Besonders hatte die mit Gras bewachsene Erde, der Rasen, eine heilige Kraft. Der Schwörende legte die Hand auf grünen Soden, und der Kämpfende schwur, indem er sein Schwert an ein Rasenstück setzte oder dasselbe in die Erde steckte, wie Siegfried als er die drei Eide schwur. In Skandinavien wurde der feierliche Eid der Bundesbrüder unter grünem Rasen geleistet, woher die Ceremonie auch hiess: unter den Rasen gehn. Sie schnitten einen langen Streif grasbewachsener Erde auf, doch so dass er an beiden Enden am Grunde hängen blieb. In der Mitte wurde durch einen untergestellten Spies der Wasen in die Höhe gehoben. Unter diesen Wasen traten sie, jeder stach oder schnitt sich in die Fusssohle oder inwendige Hand, das herauslaufende und zusammenfliessende Blut mischte sich mit der Erde. Dann fielen sie auf die Kniee nieder und riefen die Götter als Zeugen an, dass sie einer des andern Tod wie Brüder rächen wollten. Aehnlich legte sich bei Völkern der Schwörende Erde oder Rasen auf das Haupt.
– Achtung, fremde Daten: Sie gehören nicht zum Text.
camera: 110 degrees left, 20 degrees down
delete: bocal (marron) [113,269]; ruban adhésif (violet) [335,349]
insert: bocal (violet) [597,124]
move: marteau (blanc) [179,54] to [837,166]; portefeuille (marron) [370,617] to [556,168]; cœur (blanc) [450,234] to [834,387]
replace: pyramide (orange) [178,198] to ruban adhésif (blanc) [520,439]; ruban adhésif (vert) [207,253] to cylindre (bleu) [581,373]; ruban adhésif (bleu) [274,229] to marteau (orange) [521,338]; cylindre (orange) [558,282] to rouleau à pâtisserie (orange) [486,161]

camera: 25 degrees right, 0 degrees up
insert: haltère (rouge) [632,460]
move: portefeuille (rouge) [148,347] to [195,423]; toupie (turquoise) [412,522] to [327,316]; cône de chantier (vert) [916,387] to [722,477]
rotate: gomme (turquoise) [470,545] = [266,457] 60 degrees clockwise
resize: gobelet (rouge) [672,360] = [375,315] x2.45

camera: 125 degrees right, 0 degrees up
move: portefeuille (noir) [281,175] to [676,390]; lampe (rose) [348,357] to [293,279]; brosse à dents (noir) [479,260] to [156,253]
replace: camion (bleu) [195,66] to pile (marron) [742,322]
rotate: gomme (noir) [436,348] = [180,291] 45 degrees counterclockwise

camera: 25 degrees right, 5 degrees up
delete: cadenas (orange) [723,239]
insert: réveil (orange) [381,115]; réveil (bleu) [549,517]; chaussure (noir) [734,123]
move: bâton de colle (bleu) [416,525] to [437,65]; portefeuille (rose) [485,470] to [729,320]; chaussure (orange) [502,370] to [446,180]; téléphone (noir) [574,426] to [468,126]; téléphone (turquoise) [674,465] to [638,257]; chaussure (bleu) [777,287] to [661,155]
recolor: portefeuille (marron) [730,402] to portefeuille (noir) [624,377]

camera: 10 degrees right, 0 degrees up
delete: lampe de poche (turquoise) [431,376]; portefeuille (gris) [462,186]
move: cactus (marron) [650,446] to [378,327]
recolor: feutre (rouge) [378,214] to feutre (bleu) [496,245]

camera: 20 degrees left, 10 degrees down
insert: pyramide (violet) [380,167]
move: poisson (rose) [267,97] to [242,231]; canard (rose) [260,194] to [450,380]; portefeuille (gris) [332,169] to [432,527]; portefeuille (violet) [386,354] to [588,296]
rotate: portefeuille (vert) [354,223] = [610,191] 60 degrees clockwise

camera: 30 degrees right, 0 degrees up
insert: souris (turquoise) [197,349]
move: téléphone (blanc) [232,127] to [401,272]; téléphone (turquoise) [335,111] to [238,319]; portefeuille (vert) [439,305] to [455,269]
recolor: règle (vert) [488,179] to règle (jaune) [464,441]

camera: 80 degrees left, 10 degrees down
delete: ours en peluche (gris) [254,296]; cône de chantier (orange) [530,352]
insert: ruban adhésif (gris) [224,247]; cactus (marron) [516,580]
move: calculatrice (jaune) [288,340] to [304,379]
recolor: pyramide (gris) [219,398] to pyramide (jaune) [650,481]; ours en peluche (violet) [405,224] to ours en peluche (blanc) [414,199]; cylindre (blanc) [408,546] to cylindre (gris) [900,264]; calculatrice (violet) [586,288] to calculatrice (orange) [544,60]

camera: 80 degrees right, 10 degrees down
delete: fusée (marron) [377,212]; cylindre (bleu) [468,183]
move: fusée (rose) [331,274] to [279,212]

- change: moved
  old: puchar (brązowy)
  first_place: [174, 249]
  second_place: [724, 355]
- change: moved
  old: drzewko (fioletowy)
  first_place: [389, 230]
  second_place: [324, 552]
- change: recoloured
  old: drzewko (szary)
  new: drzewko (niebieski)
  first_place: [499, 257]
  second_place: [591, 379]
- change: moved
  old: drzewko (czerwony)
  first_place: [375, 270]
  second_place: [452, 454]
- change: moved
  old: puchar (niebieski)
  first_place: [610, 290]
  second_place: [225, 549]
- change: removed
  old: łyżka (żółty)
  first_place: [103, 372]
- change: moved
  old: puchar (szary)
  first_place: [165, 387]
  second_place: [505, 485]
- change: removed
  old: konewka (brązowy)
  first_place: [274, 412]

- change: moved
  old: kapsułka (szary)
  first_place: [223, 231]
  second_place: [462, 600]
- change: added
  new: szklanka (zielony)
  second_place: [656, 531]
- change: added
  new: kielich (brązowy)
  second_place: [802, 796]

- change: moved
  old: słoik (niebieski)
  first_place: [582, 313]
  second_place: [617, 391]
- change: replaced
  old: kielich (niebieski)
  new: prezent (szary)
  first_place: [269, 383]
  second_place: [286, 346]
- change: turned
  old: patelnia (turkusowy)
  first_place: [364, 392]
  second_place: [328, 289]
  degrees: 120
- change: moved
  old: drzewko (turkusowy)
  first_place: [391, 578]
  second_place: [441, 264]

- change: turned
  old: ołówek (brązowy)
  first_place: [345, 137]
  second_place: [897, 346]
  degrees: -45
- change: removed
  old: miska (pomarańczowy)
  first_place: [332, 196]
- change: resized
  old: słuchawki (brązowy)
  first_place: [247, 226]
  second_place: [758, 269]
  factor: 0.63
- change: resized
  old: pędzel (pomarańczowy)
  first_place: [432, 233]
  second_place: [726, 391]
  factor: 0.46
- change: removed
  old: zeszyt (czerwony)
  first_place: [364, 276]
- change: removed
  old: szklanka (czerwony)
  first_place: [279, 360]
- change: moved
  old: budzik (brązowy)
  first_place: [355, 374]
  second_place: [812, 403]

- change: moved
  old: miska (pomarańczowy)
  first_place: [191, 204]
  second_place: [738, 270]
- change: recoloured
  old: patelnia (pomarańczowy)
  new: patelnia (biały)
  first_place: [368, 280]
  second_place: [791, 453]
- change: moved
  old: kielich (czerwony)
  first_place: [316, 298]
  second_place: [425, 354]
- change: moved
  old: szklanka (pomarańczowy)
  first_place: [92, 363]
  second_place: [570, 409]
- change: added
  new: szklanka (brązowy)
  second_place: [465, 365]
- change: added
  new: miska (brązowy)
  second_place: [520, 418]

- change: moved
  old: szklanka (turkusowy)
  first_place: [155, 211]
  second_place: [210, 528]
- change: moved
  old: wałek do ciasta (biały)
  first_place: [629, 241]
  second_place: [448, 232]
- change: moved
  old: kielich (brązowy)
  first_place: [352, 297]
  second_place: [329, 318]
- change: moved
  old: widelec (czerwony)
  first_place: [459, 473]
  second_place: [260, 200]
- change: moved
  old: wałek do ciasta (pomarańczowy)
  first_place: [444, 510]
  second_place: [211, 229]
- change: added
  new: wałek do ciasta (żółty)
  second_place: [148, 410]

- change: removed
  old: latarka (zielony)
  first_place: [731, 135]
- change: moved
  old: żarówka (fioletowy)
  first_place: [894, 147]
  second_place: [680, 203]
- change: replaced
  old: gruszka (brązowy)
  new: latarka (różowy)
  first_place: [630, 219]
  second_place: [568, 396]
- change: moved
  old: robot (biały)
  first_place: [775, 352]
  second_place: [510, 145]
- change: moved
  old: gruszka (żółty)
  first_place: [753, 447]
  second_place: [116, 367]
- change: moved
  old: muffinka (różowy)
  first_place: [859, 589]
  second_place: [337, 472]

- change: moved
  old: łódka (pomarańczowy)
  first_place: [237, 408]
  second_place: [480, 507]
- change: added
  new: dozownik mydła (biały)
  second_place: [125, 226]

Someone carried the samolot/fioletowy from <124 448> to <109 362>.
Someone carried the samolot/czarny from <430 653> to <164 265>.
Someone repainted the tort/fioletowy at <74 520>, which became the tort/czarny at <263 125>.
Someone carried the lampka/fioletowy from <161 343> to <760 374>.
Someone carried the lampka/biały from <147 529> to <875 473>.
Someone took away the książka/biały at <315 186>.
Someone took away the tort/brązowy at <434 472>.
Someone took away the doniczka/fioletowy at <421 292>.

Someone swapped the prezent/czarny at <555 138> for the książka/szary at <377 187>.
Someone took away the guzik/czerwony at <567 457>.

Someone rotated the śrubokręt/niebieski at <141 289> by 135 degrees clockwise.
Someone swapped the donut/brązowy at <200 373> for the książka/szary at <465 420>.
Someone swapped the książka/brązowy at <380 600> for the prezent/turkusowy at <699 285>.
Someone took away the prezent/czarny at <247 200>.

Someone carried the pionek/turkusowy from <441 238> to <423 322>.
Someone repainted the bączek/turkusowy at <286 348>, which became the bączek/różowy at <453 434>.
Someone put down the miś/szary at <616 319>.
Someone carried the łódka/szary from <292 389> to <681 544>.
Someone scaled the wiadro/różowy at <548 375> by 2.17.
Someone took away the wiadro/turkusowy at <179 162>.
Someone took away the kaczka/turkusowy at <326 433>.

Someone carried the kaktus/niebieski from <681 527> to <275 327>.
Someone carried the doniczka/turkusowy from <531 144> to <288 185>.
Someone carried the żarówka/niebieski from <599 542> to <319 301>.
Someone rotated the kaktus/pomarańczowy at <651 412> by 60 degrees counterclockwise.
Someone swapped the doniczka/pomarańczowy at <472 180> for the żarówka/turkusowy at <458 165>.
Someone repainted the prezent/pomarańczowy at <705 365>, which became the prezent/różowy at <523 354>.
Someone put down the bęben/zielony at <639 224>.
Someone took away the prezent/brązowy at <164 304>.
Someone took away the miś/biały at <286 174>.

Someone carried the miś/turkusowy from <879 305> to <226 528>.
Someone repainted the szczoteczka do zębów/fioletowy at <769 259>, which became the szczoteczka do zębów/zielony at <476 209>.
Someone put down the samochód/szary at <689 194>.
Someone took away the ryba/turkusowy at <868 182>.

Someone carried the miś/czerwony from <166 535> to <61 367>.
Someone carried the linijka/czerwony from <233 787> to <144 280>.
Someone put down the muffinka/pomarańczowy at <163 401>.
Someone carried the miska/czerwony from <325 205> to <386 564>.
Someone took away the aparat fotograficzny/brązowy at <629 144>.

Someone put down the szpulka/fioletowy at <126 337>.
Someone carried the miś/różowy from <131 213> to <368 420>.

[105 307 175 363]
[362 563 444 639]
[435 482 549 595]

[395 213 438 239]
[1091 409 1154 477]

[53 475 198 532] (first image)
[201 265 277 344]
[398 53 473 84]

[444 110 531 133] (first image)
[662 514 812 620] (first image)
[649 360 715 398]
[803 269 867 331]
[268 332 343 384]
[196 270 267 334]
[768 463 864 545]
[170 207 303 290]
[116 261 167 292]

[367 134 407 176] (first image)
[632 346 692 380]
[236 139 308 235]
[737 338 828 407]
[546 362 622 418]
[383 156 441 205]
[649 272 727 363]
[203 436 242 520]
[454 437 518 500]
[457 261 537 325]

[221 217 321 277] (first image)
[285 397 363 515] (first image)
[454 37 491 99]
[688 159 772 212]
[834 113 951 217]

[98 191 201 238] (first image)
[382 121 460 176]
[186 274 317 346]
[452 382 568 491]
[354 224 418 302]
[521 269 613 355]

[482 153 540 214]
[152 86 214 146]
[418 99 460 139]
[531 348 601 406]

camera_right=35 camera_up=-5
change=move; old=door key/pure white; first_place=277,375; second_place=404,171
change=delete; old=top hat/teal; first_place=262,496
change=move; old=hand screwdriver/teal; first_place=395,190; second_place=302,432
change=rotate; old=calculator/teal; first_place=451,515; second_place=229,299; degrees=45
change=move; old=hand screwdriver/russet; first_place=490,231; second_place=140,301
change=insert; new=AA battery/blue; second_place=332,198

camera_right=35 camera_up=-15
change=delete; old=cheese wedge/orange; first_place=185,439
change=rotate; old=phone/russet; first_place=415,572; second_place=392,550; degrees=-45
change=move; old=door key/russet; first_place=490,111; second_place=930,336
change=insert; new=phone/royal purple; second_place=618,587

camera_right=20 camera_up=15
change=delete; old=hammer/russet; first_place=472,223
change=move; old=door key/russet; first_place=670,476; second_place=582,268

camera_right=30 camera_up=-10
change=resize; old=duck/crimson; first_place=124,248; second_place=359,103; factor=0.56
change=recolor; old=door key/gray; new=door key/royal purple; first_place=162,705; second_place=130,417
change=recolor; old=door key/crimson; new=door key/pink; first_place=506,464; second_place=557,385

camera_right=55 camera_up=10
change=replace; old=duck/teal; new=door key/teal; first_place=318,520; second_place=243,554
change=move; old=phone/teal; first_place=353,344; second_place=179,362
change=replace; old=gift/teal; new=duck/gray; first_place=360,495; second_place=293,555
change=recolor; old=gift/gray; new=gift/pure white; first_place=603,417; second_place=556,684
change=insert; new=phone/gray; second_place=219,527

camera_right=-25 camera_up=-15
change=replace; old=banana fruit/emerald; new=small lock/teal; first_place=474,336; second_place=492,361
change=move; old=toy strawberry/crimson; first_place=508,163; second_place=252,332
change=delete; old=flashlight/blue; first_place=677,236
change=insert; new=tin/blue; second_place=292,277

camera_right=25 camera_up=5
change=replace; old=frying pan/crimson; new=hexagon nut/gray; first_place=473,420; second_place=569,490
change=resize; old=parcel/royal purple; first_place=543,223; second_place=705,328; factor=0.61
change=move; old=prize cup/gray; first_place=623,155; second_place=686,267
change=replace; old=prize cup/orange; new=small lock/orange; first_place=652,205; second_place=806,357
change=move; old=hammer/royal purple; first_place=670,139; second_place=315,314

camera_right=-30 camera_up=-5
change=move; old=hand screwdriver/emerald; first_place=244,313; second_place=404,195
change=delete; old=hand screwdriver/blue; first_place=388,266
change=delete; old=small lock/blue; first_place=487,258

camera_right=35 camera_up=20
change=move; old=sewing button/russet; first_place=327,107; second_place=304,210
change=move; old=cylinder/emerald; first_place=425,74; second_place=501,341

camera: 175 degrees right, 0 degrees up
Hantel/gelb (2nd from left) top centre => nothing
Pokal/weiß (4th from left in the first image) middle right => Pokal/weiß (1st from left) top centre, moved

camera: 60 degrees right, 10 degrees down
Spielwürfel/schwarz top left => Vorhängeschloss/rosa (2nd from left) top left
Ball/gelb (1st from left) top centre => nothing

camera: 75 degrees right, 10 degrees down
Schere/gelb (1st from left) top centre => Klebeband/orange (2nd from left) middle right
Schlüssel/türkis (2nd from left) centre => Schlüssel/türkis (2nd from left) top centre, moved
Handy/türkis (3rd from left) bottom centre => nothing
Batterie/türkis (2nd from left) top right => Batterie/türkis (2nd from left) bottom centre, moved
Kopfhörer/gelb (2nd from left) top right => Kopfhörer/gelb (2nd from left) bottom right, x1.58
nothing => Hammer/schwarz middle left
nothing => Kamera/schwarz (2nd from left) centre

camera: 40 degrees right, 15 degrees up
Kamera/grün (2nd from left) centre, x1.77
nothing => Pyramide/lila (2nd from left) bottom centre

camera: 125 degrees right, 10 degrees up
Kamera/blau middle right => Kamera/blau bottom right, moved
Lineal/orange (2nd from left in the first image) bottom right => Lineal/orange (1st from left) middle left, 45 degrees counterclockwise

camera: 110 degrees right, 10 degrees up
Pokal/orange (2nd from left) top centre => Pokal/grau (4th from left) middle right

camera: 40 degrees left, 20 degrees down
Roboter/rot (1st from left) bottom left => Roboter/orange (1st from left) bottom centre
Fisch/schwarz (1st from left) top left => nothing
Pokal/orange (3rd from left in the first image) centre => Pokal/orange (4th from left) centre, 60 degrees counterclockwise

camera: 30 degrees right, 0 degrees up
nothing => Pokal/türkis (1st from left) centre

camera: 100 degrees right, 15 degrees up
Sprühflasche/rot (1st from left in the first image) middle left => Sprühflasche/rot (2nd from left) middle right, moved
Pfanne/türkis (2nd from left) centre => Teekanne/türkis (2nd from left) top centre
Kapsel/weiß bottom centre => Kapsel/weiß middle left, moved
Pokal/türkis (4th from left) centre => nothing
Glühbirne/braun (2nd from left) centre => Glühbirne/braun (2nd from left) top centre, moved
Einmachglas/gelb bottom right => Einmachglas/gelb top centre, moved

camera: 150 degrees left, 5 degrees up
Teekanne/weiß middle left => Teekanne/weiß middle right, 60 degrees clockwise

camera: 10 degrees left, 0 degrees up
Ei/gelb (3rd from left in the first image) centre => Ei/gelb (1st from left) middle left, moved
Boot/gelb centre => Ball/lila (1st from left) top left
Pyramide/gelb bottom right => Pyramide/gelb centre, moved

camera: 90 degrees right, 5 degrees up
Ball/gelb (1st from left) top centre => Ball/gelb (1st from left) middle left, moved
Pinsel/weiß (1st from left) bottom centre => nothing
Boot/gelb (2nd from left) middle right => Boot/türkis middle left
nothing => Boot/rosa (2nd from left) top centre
Die Uebergabe eines Gutes erfolgte, bei den Alten dadurch, dass man dem neuen Besitzer ein Stück Rasen oder eine Erdscholle überreichte und der Besiegte bot zum Zeichen seiner Unterwerfung Erde und Wasser dar. Noch in später christlicher Zeit nahm man vor dem Beginn der Schlacht oder bei unversehens nahendem Tode, wenn kein Priester da war, den Leib des Herrn zu spenden, Erdbrosamen statt der heil. Wegzehrung, ohne allen Zweifel ein altheidnischer Gebrauch, von dem die Kirche nie nur die geringste Notiz nahm. Ursprünglich gab man sich dadurch, dass man also die heilige Erde in sich aufnahm, der Mutter Erde gleichsam zu eigen. Uebersetzung der genommenen Erde in des Herren Leib lag einem eben bekehrten Volke sehr nahe, da einestheils der Augenblick, worin man die heilige Communion empfing, übereinstimmte, anderntheils man in der Erde den alten Riesenleib sah, wie im Abendmahl den Leib des menschgewordenen Gottes.